Os deuses riem enquanto tecem o nosso destino

 

Capítulo III

 

Abaron Lobran era um influente comerciante da cidade do Vale da Coroa, dono de diversos navios transitando pelo grande Rio Aorta. Quando um de seus navios atracou no porto trazendo de volta sua bela esposa, Abaron sofreu a maior humilhação e desrespeito de sua vida. Sua esposa regressava de uma expedição longa que durou 10 meses, da qual ele mesmo não pôde tomar parte, pois negócios urgentes o levaram para outro lado. Depois de 10 meses sem ver sua esposa, ela retornara, em meio à dezenas de seus empregados, sendo observada por inúmeros olhares presentes no porto, o detalhe realmente humilhante é que sua esposa trazia em seus braços uma criança recém-nascida.

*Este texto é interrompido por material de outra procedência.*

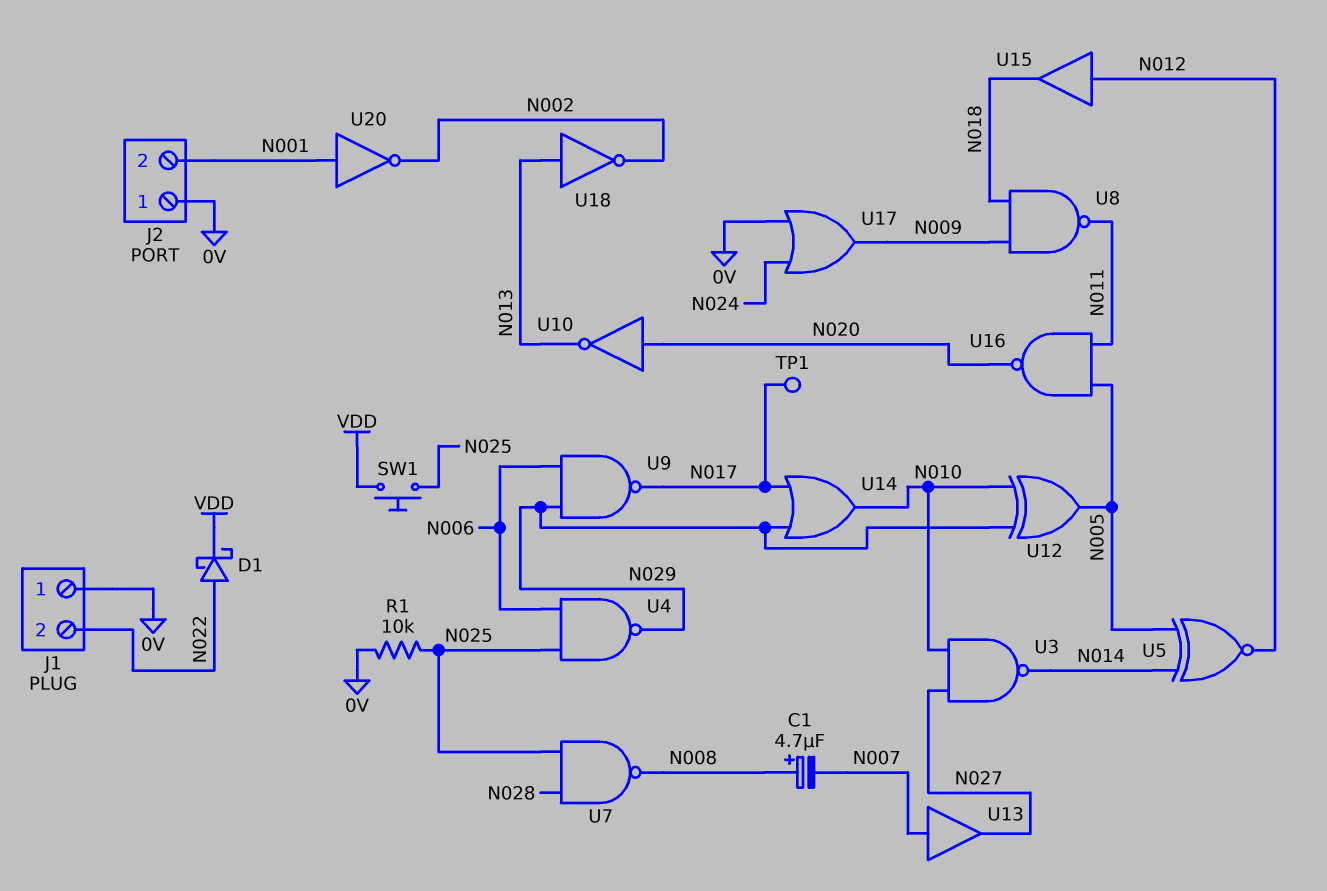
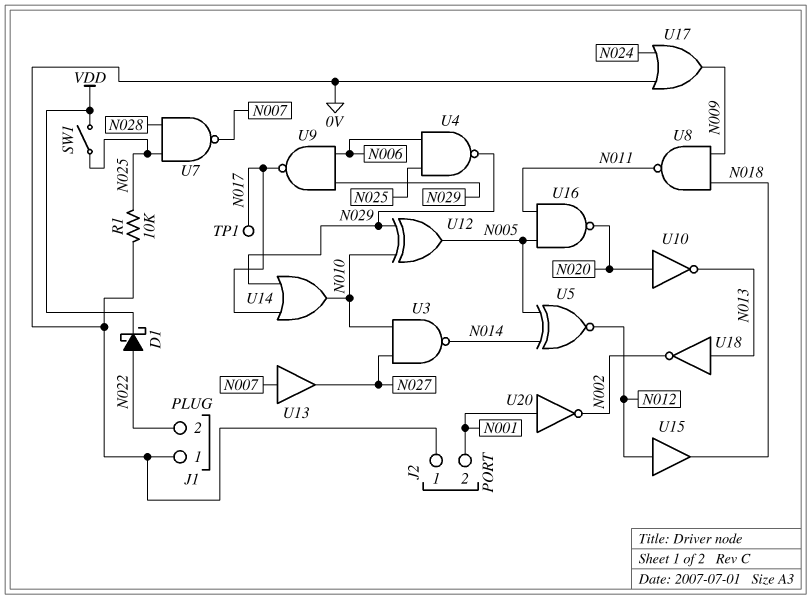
C1: 4.7uF (plus N008, minus N007) -> none
SW1: button (N025, VDD) -> switch (N025, VDD)
U7: NAND (in N025, in N028, out N008) -> NAND (in N025, in N028, out N007)

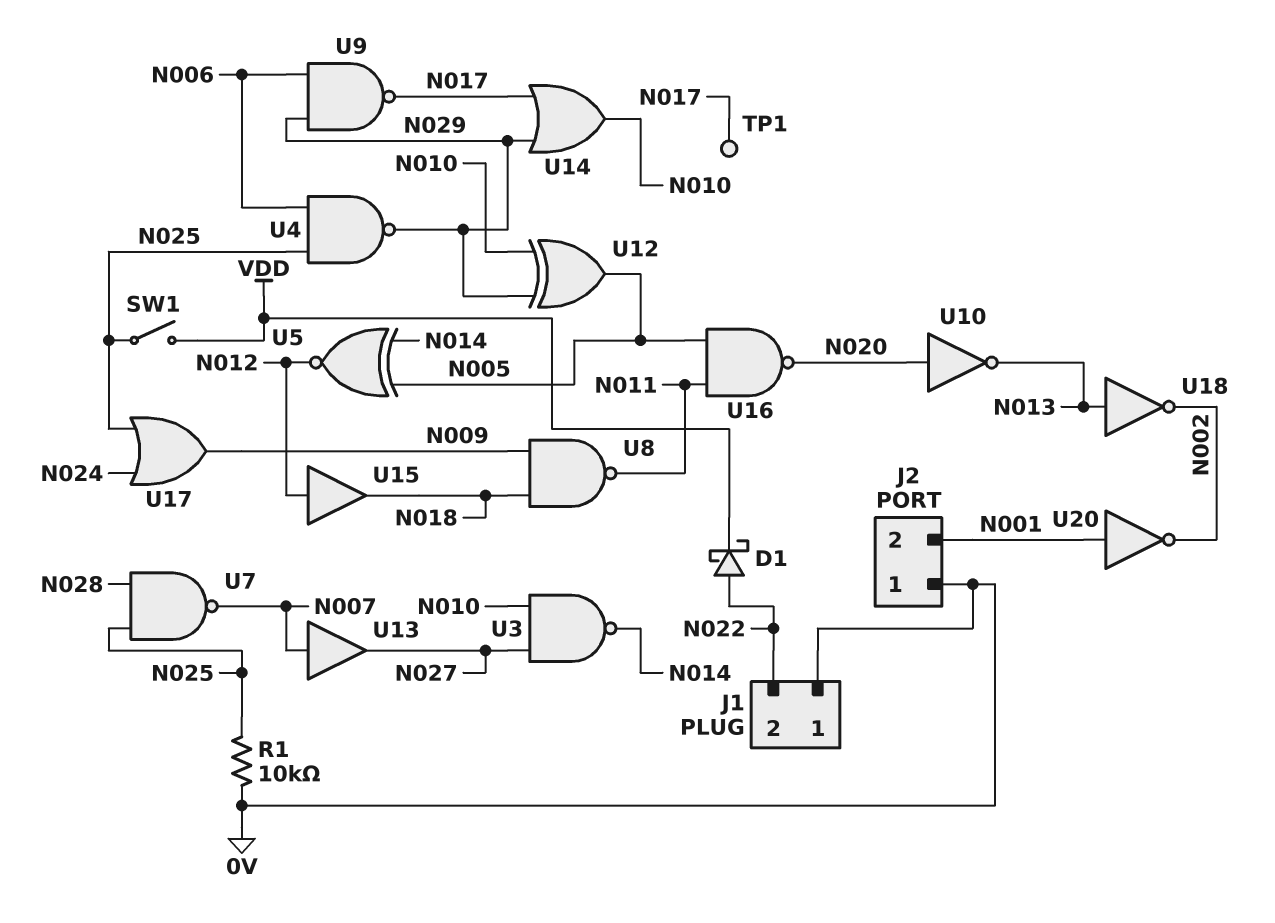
U17: OR (in 0V, in N024, out N009) -> OR (in N024, in N025, out N009)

Ao descer o navio com a criança no colo, Ângela localizou seu marido e se encaminhou a ele em linha reta, cabeça erguida sem desviar para os rostos de olhares curiosos que os cercavam. Ela demorou exatos 60 segundos para chegar até Abaron, que a observou estupefato durante o minuto mais longo de sua vida. Nunca antes sentira tamanha humilhação, pânico, medo e o pior de tudo raiva. Durante a longa caminhada da vergonha, Abaron repassou em sua cabeça inúmeras possibilidades do que poderia significar a presença daquela criança no colo de sua esposa, e nenhum das respostas lhe agradava e ele tinha apenas uma certeza.

– O que significa isso? – Rosnou assim que Ângela se aproximou

– Esse é o nosso filho. – Respondeu Ângela de forma firme, olhando-o nos olhos.

E sua única certeza era:

– Meu filho, ele não é.

 

Abaron nunca se recuperou da humilhação de sua traição e acima de tudo, da exposição pública ao qual se submeteu. Ele estava certo sobre a criança não ser seu filho, porém a cada dia que ele batia em sua esposa para lhe dizer quem era o homem com quem ela o traíra, ela nunca cedeu seu espírito e imbuída da certeza que só a verdade pode trazer a uma alma desesperada respondia, mesmo ensanguentada e aterrorizada:

– Nunca lhe traí. Não há outro homem.

Ela dizia a verdade, mas a verdade não significa nada para uma pessoa que não quer ouvi-la. Abaron espalhou a notícia de que o menino Doran não era seu filho, mas sim uma criança deficiente que sua esposa acolheu durante aquela viagem. Essas notícias nunca convenceram ninguém sobre a filiação da criança, apenas de que era proibido perguntar sobre. Abaron sempre pode sentir os olhares lhe queimando as costas quando não podia ver quem cochichava toda vez que passava.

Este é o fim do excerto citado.